The Pfizer COVID-19 vaccine can neutralize the SARS-CoV-2 strain mutations that have proliferated in the United Kingdom and South Africa, according to researchers at the University of Texas Medical Branch.
UTMB and the pharmaceutical company Pfizer/BioNTech worked together for a new study, published Tuesday in medical journal Nature Medicine.
The study used serum derived from 20 vaccine recipients to test the efficacy of the Pfizer formula on each known coronavirus variant, said Dr. Pei-Yong Shi, professor of biochemistry and molecular biology at UTMB. Another variant that originated in Brazil is still being studied.
The news comes one day after the University of Texas at Austin announced the UK strain was detected on campus, and Houston Methodist Hospital reported the Houston area’s first case of the South African variant.
More than 600 cases of the UK strain have been reported in 33 states, while Texas becomes only the fourth state to confirm a case involving the South African variant, according to data from the Centers for Disease Control and Prevention.
UTMB, through its year-old partnership with Pfizer, developed a reverse genetic system for Sars-COV-2 to make and manipulate the virus in a petri dish in a laboratory setting, Shi said. Once the system was in place, researchers were able to engineer and insert mutations into the virus to see how they proliferate inside its cells.
By visualizing how mutations infect the cell, scientists were able to understand whether the mRNA vaccine would be effective against the UK and South African variants, Shi said.
The vaccine appears to be more effective against the UK variant than the South African one, though Shi said the difference is "very modest.”
More COVID variant studies are underway at the Galveston research hospital, including identifying common amino acid mutations. All of the new variants — regardless of their country of origin — contain the N501 amino acid at the spike protein, according to Shi.
Early results will be available in the next few weeks.
UTMB labs were used in Phase 1, 2 and pre-clinical testing for the Pfizer vaccine. And Shi said the team was thrilled when the company was first to be approved by the U.S. Food and Drug Administration with 95 percent efficacy.
UTMB is collaborating on a number of studies with Pfizer/BioNTech, which are funded by the pharmaceutical company, grants from the National Institutes of Health and various philanthropic donors.
“I thought we could take a break, but then here comes these new variants,” Shi said. “It threw us into a new chaotic situation.”
Houston Methodist found the region’s first case of the South African variant on Feb. 6 while sequencing the genomes of positive test results. It also found two cases of the UK variant in that sequence. The first UK variant case in the Houston area was confirmed in early January.
While the vaccine will keep a person from becoming very sick or dying from COVID-19, scientists are still uncertain whether a vaccinated person will contract the virus, become asymptomatic and pass it on.
UTMB researchers are now working to determine if transmission is increased as a result of the mutations.

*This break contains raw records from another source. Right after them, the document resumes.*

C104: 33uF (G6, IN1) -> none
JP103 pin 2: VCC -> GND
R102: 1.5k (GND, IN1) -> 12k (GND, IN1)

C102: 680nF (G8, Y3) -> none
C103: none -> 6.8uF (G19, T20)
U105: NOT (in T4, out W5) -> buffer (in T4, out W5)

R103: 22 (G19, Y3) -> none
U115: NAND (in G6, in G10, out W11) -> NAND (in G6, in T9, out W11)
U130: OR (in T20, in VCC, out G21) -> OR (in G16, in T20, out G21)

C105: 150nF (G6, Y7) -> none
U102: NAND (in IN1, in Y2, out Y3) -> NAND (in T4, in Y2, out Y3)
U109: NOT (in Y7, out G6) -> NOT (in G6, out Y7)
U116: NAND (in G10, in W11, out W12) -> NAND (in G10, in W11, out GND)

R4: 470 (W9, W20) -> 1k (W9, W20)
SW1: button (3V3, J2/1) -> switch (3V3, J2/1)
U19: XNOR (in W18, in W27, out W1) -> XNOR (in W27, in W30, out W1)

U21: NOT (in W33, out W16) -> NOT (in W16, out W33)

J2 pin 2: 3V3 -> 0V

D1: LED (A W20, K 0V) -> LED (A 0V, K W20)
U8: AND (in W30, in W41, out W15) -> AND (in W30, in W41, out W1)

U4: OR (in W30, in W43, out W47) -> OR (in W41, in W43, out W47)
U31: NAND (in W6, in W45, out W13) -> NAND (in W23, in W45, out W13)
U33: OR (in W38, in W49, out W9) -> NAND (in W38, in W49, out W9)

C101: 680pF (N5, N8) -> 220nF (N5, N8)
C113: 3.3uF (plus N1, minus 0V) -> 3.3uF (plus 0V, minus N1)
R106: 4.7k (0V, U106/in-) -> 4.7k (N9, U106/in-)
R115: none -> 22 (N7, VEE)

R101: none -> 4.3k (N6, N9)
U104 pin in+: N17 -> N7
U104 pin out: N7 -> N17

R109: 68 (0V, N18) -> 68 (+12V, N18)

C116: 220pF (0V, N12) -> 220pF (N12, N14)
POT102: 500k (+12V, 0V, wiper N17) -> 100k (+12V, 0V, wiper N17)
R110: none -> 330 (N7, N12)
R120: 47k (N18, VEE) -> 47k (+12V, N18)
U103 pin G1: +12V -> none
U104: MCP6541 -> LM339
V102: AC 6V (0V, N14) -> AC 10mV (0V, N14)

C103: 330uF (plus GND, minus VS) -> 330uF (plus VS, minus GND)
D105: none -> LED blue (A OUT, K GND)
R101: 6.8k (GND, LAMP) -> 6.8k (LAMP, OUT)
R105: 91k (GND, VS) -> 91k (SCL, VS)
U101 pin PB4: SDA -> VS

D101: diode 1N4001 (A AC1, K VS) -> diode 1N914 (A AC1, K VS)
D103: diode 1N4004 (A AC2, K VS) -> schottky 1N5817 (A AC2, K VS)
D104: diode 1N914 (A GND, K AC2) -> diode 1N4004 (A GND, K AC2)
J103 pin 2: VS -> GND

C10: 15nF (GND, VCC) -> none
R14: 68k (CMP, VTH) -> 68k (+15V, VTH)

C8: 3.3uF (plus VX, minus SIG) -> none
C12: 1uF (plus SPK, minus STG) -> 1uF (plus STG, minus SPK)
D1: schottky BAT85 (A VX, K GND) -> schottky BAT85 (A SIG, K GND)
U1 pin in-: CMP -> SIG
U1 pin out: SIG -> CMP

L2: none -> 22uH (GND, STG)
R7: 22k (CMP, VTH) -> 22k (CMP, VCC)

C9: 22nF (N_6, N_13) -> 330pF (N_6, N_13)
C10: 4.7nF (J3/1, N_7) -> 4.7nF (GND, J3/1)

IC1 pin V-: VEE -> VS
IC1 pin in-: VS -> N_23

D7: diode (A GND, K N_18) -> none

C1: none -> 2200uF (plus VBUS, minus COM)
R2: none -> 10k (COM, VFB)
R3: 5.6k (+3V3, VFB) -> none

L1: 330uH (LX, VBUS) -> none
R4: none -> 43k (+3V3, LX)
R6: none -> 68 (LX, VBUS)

However, being vaccinated will boost the body’s antibody activity, regardless of new variants, Shi said.
“These are the things we still don’t know,” he said. “That’s why getting vaccinated is so important because it will limit the virus from transmitting and minimize the chance to make further mutations. The more mutations it can make means a higher chance of eroding the current vaccine’s efficacy.”